The results were shown as [Fig. 7]. One week after fat grafting, the microvessel density of the skin specimens was significantly higher in the experimental group (17.3±3.2 per high-power field) than in the control group (9.2±2.2 per high-power field) (P<0.001) ([Fig. 8]), but mature vessel densities of the skin specimens in the experimental group (7.6±2.8 per high-power field) and control group (9.1±2.3 per high-power field) had no significant difference between the two groups (P>0.05). The microvessel density of the fat tissue specimens was significantly higher in the experimental group (4.1±1.2 per high-power field) than in the control group (2.4±1.0 per high-power field) (P=0.006) ([Fig. 9]), but no significant difference in mature vessel density of the fat tissue specimens was found between the experimental group (0.9±0.7 per high-power field) and the control group (1.1±0.9 per high-power field).

Zoom Image
Fig. 7 Comparison of vessel densities The microvessel density and the mature vessel density one week and three months after grafting were compared in the experimental group and the control group. One week after grafting, the microvessel density of the skin and fat was significantly higher in the experimental group. Three months after grafting, the microvessel density of the skin and the mature vessel density of the skin and fat were significantly higher in the experimental group. *P<0.05.
Zoom Image
Fig. 8 Microvessels of skin at week one Representative photographs of the skin tissue of the control group (A) and the experimental group (B) stained with anti-CD31 antibody one week after fat grafting.
Zoom Image
Fig. 9 Microvessels of fat at week one Representative photographs of the fat tissue of the control group (A) and the experimental group (B) stained with anti-CD31 antibody one week after fat grafting.

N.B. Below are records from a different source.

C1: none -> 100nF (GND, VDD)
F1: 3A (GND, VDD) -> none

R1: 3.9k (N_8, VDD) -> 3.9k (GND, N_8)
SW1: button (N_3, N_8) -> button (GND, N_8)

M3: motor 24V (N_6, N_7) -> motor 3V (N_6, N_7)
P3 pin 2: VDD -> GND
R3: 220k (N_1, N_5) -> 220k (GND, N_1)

Three months after fat grafting, the microvessel density of the skin specimens was significantly higher in the experimental group (14.7±3.2 per high-power field) than in the control group (9.9±2.0 per high-power field) (P=0.002) and the mature vessel density of the skin specimens was significantly higher in the experimental group (17.7±3.9 per high-power field) than in the control group (7.8±1.7 per high-power field) (P<0.001) ([Fig. 10]). No significant difference in microvessel density of the fat tissue specimens was found between the experimental group (2.2±0.9 per high-power field) and the control group (3.0±0.9 per high-power field), but the mature vessel density of the fat tissue specimens was significantly higher in the experimental group (2.3±1.0 per high-power field) than in the control group (0.8±1.0 per high-power field) (P<0.001) ([Fig. 11]).

Zoom Image
Fig. 10 Macrovessels of skin at three months Representative photographs of the skin tissue of the control group (A) and the experimental group (B) stained with anti-human smooth muscle actin antibody three months after fat grafting.
Zoom Image
Fig. 11 Macrovessels of fat at three months Representative photographs of the fat tissue of the control group (A) and the experimental group (B) stained with anti-human smooth muscle actin antibody three months after fat grafting.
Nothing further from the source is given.